Among the 85 motions like these that are up for a vote this week are some involving the direct and urgent needs of people too, including indigenous people whose sacred sites and lands face destructive forces. One need only look at the Dakota Access Pipeline battle here in the U.S., which would disturb sacred sites as well as water sources of the Standing Rock Sioux, to imagine that this sort of injustice happens to indigenous groups everywhere.
That's why many representatives from such groups are in Hawaii lobbying IUCN delegates to support Motion 26, which would declare their sacred natural sites to be "no go zones" for developers. As a resolution, it would be non-binding on governments, but would be one more tool for groups to use in pushing for policy changes at a local and national level. It is due for a vote by the delegates, probably on the last day of the Congress, which ends Sept. 10.
From left to right: Leila Salazar-López, Paty Gualinga, Osprey Orielle Lake, Aura Tegría, Sônia Bone Guajajara and Atossa Soltani.

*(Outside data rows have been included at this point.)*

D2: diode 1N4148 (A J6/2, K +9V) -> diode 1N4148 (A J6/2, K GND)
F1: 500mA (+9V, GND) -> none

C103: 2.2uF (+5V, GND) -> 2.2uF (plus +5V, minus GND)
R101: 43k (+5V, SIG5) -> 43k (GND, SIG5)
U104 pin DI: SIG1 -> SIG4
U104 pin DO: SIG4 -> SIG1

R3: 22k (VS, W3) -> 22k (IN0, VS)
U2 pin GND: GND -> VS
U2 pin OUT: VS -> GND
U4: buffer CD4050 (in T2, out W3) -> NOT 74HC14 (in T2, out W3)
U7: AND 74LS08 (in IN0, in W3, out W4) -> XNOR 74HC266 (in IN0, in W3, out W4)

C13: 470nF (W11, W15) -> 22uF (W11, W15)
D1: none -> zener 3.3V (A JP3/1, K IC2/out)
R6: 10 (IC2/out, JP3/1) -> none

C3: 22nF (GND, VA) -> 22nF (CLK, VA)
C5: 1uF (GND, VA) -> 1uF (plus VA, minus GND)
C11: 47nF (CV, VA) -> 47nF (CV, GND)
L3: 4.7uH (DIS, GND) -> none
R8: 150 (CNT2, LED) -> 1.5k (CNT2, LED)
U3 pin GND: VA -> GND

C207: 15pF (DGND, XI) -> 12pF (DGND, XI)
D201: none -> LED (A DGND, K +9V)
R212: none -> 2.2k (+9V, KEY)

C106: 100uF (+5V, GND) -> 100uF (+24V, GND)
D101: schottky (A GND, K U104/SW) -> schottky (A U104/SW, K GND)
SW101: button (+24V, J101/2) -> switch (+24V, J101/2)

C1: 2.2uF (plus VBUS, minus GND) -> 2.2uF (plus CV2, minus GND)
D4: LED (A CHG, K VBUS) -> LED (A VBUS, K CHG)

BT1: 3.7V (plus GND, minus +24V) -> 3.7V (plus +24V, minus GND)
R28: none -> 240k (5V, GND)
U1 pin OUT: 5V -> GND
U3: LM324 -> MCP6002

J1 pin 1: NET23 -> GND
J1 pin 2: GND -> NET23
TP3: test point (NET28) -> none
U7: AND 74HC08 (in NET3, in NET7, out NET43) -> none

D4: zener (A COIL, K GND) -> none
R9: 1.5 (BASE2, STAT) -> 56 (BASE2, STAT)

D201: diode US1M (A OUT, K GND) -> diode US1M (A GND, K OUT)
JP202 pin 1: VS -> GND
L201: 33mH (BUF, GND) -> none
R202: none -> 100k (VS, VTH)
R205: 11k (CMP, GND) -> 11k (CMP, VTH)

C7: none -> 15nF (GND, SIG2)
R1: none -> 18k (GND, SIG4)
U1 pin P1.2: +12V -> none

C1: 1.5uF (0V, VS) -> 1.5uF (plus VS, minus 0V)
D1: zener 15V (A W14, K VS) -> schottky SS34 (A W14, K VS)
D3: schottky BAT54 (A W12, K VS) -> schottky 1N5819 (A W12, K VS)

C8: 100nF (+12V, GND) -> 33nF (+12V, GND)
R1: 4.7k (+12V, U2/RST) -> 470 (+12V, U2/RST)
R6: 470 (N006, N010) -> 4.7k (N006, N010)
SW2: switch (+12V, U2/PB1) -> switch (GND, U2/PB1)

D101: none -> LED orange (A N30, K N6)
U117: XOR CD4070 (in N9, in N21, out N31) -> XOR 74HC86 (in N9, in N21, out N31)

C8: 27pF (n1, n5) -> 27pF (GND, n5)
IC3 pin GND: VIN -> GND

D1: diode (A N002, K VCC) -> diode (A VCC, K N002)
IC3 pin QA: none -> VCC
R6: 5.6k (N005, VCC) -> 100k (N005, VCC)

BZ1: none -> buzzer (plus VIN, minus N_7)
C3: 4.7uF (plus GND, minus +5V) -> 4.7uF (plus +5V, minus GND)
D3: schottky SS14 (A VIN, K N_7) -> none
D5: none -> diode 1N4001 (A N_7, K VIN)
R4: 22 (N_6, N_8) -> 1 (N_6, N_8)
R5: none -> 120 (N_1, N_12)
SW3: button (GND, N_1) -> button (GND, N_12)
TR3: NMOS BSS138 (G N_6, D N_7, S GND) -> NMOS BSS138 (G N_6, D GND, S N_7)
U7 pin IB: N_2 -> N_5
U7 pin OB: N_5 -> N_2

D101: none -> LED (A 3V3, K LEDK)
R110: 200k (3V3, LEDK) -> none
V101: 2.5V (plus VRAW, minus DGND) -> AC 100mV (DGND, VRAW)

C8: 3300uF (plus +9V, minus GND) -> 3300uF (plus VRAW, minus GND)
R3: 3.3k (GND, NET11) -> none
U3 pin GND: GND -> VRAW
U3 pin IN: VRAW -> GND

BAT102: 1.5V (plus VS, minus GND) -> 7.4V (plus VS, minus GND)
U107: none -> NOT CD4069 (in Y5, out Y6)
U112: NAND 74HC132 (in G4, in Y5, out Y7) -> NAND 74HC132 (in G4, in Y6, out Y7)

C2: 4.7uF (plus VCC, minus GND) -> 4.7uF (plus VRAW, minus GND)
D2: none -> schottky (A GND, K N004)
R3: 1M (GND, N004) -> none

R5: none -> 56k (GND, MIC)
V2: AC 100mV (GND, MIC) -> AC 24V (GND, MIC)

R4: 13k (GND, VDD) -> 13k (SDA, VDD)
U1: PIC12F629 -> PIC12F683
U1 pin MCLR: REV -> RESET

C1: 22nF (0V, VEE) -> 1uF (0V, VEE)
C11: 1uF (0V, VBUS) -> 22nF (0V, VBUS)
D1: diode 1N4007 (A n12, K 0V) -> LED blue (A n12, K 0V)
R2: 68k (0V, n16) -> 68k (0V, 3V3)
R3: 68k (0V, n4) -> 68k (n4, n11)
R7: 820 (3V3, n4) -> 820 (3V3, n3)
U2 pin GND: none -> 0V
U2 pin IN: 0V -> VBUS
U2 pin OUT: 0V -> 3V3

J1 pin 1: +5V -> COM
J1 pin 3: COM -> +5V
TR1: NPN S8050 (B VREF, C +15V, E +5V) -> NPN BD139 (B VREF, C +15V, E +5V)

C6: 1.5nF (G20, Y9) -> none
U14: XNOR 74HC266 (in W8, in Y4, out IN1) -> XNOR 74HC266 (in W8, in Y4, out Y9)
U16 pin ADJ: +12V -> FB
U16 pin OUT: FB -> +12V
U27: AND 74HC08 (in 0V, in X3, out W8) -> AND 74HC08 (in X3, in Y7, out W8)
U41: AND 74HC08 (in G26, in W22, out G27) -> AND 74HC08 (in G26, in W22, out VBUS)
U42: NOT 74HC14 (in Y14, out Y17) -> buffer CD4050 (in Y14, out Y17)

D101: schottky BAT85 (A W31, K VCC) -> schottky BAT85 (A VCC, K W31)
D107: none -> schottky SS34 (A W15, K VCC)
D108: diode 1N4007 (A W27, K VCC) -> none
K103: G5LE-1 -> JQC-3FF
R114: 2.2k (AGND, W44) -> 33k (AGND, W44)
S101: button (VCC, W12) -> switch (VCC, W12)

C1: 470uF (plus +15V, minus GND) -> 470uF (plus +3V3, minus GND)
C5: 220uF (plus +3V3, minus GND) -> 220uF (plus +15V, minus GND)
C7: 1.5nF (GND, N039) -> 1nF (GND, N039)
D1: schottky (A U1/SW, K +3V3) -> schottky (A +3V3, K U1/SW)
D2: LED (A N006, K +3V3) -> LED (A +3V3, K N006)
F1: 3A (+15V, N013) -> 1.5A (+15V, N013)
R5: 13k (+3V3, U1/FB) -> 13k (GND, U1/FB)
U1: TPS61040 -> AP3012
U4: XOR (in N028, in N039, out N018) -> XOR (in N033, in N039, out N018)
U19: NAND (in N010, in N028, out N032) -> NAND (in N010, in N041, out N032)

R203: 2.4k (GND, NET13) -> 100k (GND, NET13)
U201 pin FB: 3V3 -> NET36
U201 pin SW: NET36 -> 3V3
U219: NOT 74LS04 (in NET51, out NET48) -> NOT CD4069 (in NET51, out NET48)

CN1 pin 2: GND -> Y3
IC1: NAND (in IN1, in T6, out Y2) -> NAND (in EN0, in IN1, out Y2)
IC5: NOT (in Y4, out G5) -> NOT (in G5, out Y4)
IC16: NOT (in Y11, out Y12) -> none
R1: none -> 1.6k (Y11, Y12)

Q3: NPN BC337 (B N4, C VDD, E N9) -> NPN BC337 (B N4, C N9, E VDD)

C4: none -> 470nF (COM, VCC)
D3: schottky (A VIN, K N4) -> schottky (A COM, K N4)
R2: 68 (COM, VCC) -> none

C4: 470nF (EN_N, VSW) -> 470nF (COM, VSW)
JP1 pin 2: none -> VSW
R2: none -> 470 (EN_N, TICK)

NGOs have also lined up strongly in support of the motion (the progress of which can be followed on Twitter via the hashtags #Motion26 and #VoteForIUCNMotion26), including Women's Earth and Climate Action Network and also Amazon Watch, whose Andrew Miller, when asked why, said:
"Motion 26 reflects a call that indigenous peoples the world over have been making for decades. Colombia's U'wa kicked Occidental Petroleum out in 2002. In the Ecuadorian Amazon, Sarayaku similarly fought and beat Argentinian oil company CGC in the mid 2000s. Look at the inspiring No Dakota Access Pipeline actions happening right now. Indigenous peoples are going to vigorously defend their sacred territories from extraction whether or not Motion 26 passes. But adoption of the measure would blow wind into the sails of indigenous campaigns for territorial defense and would offer a tool to help strengthen national level protected area norms to include sacred natural sites."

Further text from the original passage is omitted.